Fidélité à sa langue maternelle, l’allemand, Stadler est le grand poète alsacien d’expression allemande, tout comme Emile Storck sera quelques années plus tard le grand poète alsacien d’expression dialectale. Il est tentant de faire un parallèle entre ces deux créateurs qui se sentaient investis de cette mission de « passeur de cultures » ayant l’un et l’autre une parfaite maîtrise de l’allemand et du français. Ils ont su enseigner dans les deux langues, se sont nourris aux mêmes sources poétiques de Goethe, de Rilke ou de Hofmannsthal, et étaient simultanément attirés par les grands auteurs français de leur époque. Stadler était familier de Balzac, mais surtout passionné par les écrits de Péguy dont il fut le premier traducteur et avec qui il entretenait une correspondance jusqu’à la fin de sa vie.

Fidélité à une tradition familiale, il doit tenir compte du statut de son père, haut fonctionnaire de l’empire wilhelmien tout en s’insurgeant contre l’autoritarisme et le militarisme d’un régime qui bride les forces de liberté. Dans « l’affaire de Saverne » en 1913, il se range au nom de la dignité, du côté des alsaciens humiliés. Ses prises de position trouvent un large écho dans la presse et lui valurent un sévère rappel à l’ordre du Recteur qui lui reprocha de prendre parti pour « les francillons contre les germanisateurs ». Il se fera donc « protestataire » à sa façon, par fidélité à ses valeurs humanistes : « c’est là que (sa) parole se dresse face (à lui) : Homme deviens essentiel ! » dira-t-il dans cette belle profession de foi qui figure dans son poème « l’adage ».

Fidélité à l’Alsace qu’il exprime de manière si émouvante dans ses derniers poèmes. De véritables cantiques dédiés à cette terre généreuse qui invite au recueillement, Stadler retrouve la sérénité dans ce jardin des délices avec ces figures emblématiques qui incarnent une certaine idée de l’Alsace : c’est l’auguste Herrade qui invite à l’élévation et la statue de la Synagogue du portail de la cathédrale toute « drapée d’humilité » et qui porte « sa lance brisée ».

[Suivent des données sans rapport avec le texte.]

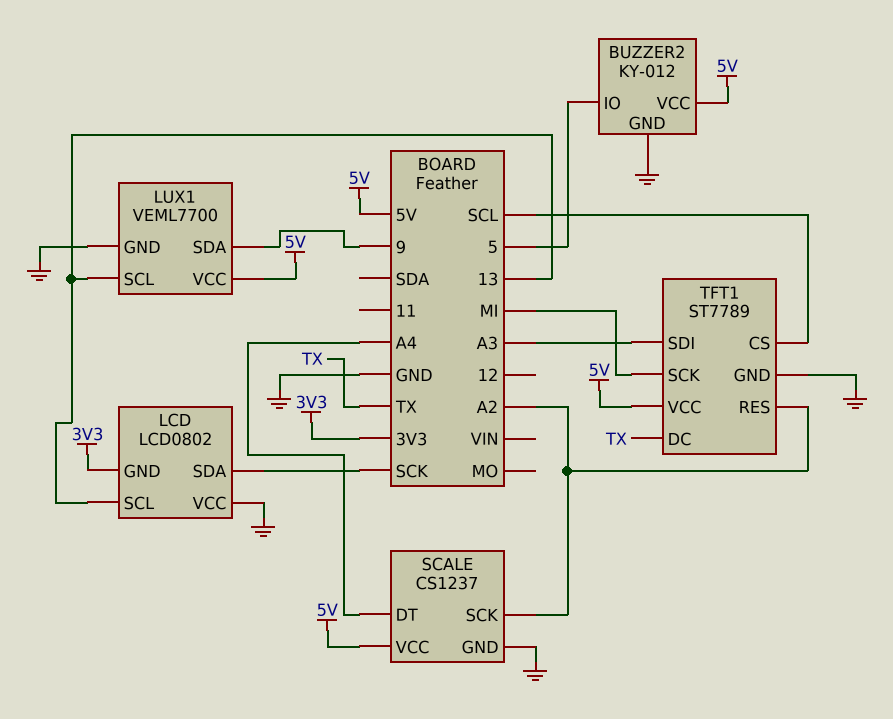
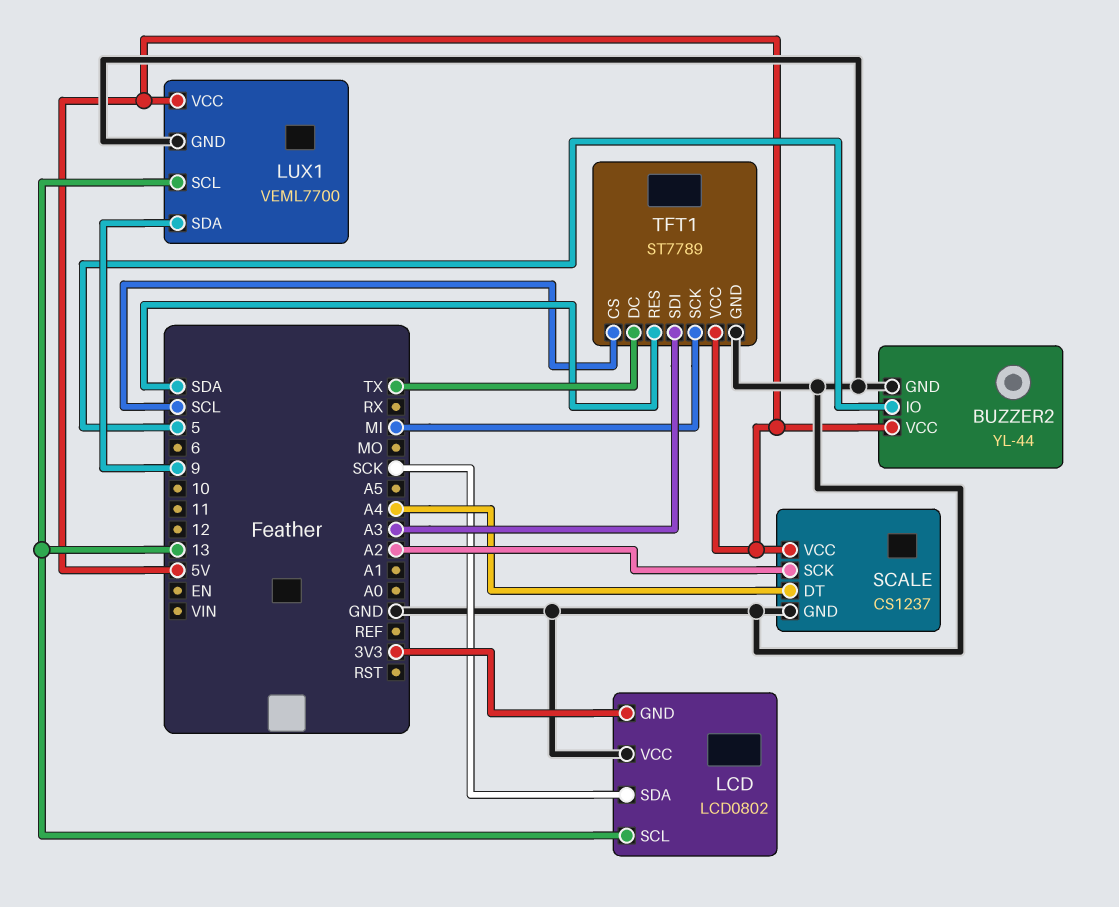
BUZZER2: KY-012 -> YL-44
TFT1 pin RES: A2 -> SDA

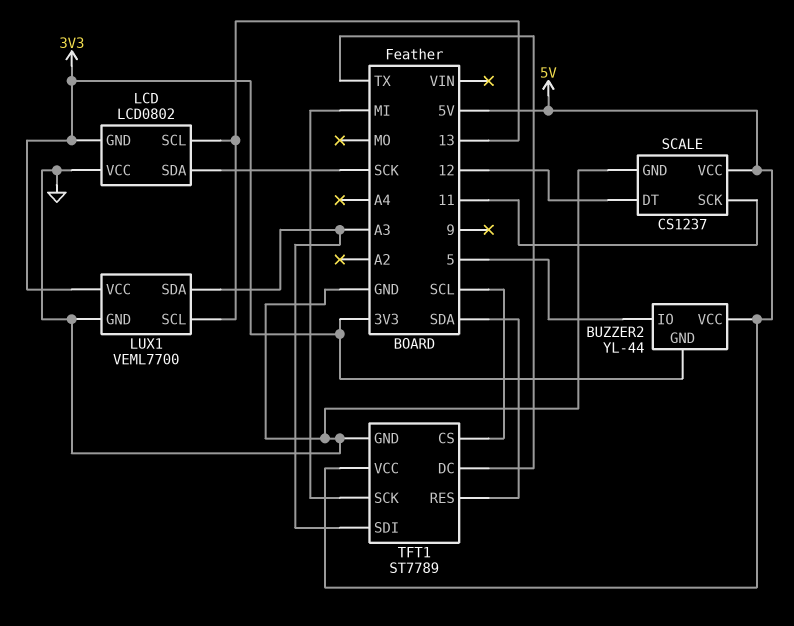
BUZZER2 pin GND: GND -> 3V3
LUX1 pin SDA: 9 -> A3
LUX1 pin VCC: 5V -> 3V3
SCALE pin DT: A4 -> 12
SCALE pin SCK: A2 -> 11

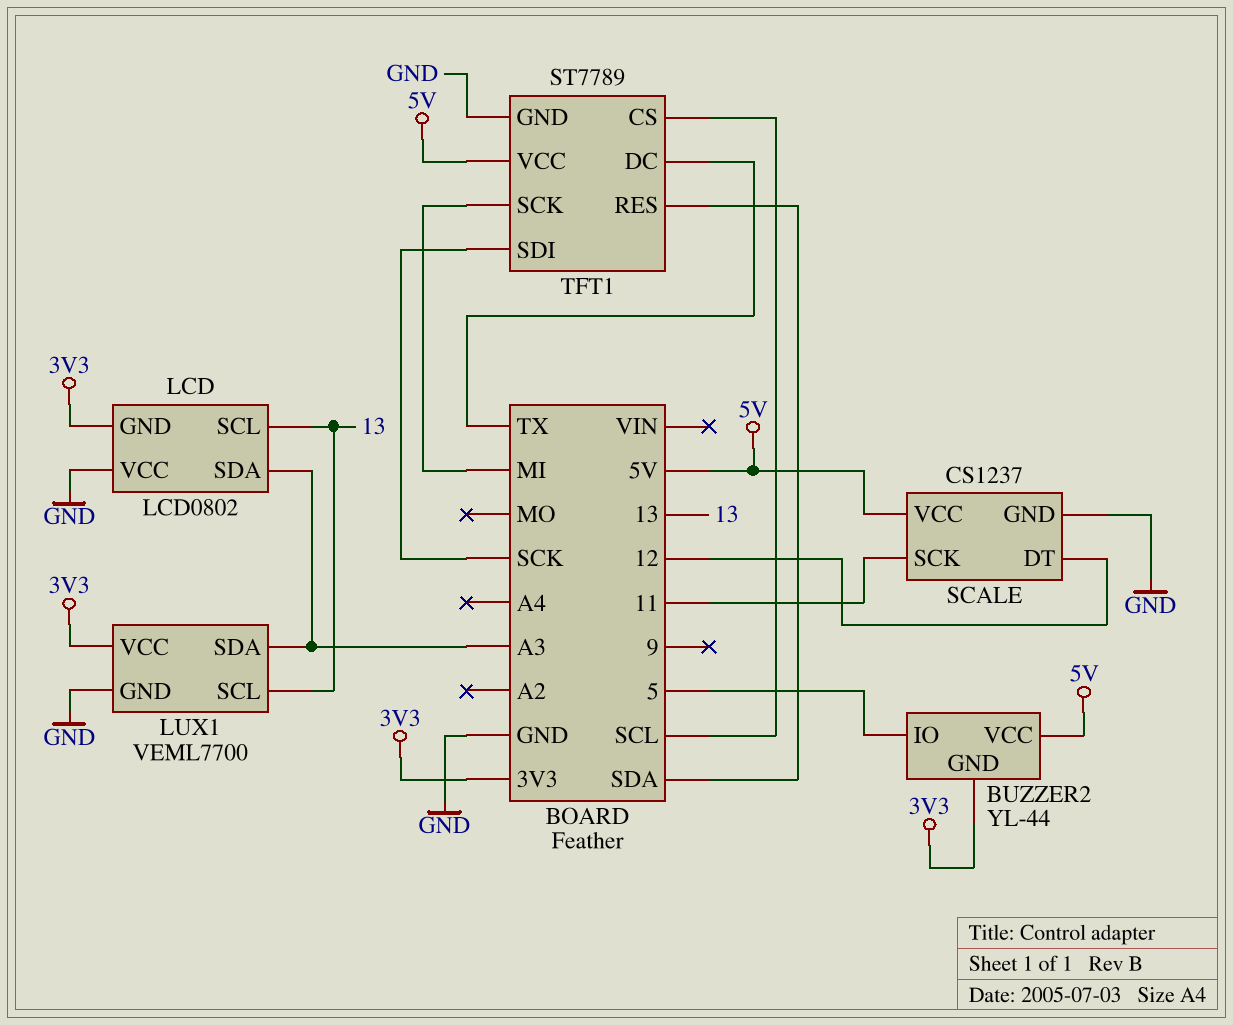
LCD pin SDA: SCK -> A3
TFT1 pin SDI: A3 -> SCK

C’est le destin de Stadler lui-même qui se lit dans cette image de la lance brisée. Tout au long de son cheminement poétique, surgissent angoisses et pressentiments :
attaché au mât, (il) regarde fixement l’aube terne frissonner sur la mer
le vaisseau de (sa) vie vient briser ses planches contre le pôle magnétique d’un destin insensé


Son instinct de poète l’alerta sur la montée des périls et l’amena à s’interroger longuement sur « le sens de ces heures folles ». Au printemps 1914, alors qu’il s’apprêtait à embarquer pour l’Université de Toronto où une chaire lui est offerte, il repasse à Strasbourg. La déclaration de la guerre l’y attend, une guerre qu’il savait « atroce » et « horrible ». Après avoir vainement protesté contre cette folie meurtrière, en chantant avec ses amis la Marseillaise, il rejoint l’armée allemande et trouve la mort le 30 octobre 1914, il avait 31 ans. Certes, selon Marguerite Yourcenar, « on meurt à tout âge mais ceux qui meurent jeunes sont aimés des dieux ! ». Une mort tragique, mais aussi une apothéose qui donna naissance à des mythes merveilleux qui nimbent aujourd’hui encore le poète disparu.

Merci à Philippe Abry de nous avoir fait revivre ces moments clés de notre histoire à travers le regard lumineux et affectueux d’un immense poète que nous redécouvrons grâce à vous.